Invasive-Plants-Workshop-2

4. Share aspirations

One-on-one engagements with employees is the perfect opportunity to share aspirations with them. For you to listen to theirs and for them to hear from you where you’d like to take the company and how the employee can be a part of that journey.

It’s common for business owners to not want to share that kind of information with employees for several reasons:

  • They believe it’s private information about the business that shouldn’t be shared with the rank-and-file
  • As an owner, they’re not confident about their goals and their ability to achieve them
  • They don’t want to get anyone’s hopes up

While these inclinations are understandable, they’re also counter-productive. Openly discussing goals with employees will help build support and boost chances for success. Sharing aspirations encourages participation by the entire team and builds motivation for all. It also reveals who’s dialed into the success of your business and who may be simply collecting a paycheck.

5. Now go ahead and do it.

Now that you know Points 1-4, you need to implement them. You have to schedule team and management engagements and set up your one-on-one meetings. The hard part is most of us did not get into the landscape business to manage people. However, when you sign up to be an owner and you hire people, you’re in the people management business, whether you like it or not.

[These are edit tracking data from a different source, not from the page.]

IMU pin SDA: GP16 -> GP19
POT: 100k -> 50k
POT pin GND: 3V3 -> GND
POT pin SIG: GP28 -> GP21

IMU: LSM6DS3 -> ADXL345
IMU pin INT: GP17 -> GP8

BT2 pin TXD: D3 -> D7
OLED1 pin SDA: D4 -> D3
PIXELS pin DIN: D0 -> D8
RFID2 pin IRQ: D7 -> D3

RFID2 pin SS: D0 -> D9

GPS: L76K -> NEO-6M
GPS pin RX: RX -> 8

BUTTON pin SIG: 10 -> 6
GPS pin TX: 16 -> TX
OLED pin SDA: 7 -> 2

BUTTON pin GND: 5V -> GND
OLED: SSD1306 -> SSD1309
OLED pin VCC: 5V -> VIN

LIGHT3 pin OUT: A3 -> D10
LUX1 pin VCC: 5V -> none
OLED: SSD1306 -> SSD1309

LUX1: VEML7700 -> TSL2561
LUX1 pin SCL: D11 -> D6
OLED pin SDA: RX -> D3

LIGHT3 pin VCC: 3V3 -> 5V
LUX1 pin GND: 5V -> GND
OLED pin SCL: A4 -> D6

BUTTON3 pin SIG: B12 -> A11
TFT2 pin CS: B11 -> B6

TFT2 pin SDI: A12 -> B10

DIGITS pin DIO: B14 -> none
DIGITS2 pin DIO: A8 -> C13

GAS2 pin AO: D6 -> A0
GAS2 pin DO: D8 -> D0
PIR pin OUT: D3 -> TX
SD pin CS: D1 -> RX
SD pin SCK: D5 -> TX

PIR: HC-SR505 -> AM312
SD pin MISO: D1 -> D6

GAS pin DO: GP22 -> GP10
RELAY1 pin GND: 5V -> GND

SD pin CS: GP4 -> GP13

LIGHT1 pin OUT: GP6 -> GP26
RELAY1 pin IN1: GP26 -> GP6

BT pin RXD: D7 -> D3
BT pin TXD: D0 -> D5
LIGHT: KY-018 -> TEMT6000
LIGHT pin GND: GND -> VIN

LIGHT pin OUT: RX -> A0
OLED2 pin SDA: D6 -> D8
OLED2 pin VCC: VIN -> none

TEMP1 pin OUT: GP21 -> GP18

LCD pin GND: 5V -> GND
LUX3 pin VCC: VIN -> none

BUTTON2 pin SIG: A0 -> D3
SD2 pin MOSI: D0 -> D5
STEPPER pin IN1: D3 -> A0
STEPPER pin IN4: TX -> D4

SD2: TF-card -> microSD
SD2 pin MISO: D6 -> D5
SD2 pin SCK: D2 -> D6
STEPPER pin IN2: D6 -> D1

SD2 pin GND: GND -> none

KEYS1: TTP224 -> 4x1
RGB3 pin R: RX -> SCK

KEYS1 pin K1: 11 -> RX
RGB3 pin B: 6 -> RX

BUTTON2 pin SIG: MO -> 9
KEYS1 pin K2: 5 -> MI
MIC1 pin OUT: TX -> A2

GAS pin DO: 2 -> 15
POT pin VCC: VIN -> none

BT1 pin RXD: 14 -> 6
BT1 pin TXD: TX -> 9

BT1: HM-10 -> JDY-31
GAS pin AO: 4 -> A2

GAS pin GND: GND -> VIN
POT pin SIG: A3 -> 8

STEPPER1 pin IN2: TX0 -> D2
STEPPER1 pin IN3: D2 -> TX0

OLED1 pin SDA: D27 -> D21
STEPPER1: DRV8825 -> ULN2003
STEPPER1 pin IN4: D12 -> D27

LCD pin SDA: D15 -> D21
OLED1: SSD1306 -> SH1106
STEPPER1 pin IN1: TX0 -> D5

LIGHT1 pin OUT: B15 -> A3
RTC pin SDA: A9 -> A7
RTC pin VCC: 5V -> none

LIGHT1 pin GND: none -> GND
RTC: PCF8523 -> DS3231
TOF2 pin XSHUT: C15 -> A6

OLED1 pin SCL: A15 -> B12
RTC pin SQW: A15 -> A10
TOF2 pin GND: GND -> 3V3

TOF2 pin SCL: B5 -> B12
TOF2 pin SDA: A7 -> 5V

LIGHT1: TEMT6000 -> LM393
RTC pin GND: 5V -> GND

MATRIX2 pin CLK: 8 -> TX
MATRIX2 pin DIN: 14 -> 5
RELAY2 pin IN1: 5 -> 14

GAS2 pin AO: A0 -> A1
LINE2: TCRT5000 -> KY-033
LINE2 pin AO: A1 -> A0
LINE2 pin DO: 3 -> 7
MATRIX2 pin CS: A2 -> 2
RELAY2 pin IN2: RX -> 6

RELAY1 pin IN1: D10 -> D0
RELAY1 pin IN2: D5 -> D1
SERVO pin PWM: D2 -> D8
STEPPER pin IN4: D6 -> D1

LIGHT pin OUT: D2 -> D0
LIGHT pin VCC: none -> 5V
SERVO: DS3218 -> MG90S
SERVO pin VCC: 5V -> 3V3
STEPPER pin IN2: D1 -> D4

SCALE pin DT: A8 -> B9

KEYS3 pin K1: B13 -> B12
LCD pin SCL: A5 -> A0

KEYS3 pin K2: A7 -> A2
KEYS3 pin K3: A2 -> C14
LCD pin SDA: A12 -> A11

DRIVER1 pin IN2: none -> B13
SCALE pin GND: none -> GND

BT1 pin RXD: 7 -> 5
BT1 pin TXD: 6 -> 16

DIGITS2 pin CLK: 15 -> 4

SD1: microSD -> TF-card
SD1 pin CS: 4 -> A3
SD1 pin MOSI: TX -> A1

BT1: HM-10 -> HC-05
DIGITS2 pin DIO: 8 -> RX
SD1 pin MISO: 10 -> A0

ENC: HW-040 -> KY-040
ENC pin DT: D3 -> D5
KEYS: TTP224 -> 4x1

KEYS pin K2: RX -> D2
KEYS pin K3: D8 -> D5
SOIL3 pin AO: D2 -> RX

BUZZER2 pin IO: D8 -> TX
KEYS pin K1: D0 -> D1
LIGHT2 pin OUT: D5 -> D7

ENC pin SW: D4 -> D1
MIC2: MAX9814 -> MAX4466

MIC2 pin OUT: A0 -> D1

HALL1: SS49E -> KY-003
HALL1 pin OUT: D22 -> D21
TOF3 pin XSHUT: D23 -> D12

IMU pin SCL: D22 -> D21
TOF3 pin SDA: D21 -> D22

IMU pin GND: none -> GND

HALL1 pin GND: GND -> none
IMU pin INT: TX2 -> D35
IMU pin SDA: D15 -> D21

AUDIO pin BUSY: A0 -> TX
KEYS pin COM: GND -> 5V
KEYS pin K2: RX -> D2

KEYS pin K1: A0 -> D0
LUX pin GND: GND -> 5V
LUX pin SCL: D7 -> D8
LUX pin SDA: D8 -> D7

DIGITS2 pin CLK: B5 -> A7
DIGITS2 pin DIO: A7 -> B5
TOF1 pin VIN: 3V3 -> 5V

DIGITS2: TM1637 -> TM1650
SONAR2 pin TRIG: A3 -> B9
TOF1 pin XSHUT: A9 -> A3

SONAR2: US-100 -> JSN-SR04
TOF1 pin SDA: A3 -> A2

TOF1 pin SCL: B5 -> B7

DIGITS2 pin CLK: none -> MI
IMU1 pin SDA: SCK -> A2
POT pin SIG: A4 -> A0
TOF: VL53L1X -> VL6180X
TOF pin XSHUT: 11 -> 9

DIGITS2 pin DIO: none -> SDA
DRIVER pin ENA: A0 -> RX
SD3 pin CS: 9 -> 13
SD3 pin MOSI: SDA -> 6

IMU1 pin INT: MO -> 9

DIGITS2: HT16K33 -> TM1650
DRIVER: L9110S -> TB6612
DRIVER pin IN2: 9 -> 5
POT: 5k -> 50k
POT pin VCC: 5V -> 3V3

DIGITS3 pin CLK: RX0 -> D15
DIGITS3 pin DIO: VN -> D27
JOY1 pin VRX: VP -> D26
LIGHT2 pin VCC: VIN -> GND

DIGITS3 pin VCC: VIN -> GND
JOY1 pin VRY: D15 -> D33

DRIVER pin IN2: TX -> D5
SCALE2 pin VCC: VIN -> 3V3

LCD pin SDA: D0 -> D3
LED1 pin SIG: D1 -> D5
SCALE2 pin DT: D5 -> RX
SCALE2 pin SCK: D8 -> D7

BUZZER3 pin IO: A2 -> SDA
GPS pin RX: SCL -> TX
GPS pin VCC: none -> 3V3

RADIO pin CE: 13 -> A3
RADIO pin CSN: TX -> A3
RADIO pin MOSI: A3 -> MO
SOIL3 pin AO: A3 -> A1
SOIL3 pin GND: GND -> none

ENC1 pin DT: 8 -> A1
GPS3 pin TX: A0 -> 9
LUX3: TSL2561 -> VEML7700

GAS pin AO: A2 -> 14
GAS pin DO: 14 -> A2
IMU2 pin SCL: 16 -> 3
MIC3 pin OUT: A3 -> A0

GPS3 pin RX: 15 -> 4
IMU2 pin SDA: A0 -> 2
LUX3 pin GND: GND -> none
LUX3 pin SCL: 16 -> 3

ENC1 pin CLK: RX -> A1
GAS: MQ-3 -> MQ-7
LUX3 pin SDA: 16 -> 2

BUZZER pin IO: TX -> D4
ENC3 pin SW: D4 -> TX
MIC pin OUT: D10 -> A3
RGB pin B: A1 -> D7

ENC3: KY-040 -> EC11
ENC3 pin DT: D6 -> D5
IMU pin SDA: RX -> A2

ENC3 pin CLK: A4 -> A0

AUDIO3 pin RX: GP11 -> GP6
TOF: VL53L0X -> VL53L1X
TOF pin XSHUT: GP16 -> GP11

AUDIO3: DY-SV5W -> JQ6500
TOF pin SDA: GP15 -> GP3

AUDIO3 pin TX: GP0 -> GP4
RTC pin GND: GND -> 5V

Put engagement points on your 2019 calendar and plan on having your employee one-on-one meetings while your teams are still working during your active season. Don't wait until the end of the year. If possible, get midyear reviews done in the end of the third quarter of the year (July, Aug, Sept). This gives you time to work with employees on some of the changes you want to make and you get the benefit of these conversations and the information they provide while people are still coming to work every day.

At The Garden Continuum I have implemented three engagement points in the calendar – what some would call “reviews” – when I sit one-on-one with each of my staff: mid-to-late winter, the beginning of August, and late autumn just before closing.

When I first started doing this, I made the mistake of thinking of these strictly as performance reviews. They often focused on money issues and what I call the “shoulds”: “you should do this”….”you should do that.” I found these reviews were not as productive or helpful as they could be, so I made some changes. We now only talk about money during the summer meeting and I let my employees know that these meetings are for their benefit and encourage them to talk about their hopes, dreams, and goals.

One of the tools I use for my mid-season employee meetings is called “Keep-Stop-Start.” It requires them to do a little homework to self-assess their performance and engagement at the company, which they share in the meeting. This requirement helps them to come well-prepared and focus on themselves both personally and professionally for 45 minutes. As my gift to you, I have included this as a free download for anyone who wants to try it for their fourth quarter reviews.

Get Your Free Copy of the Landscape Business Owner’s Employee Review Guides

Summary - Getting the best out of your landscape employees

In the end, this is all about actively engaging with your employees – all of them. Talk with them, ask them questions, share aspirations and ideas. The goal is to help them improve their performance and be happier, more productive employees. Happy, satisfied people are more productive people, that’s a fact! But this engagement time also an opportunity for you and your employees to collaborate and cooperate on making your business more successful – and that benefits everyone.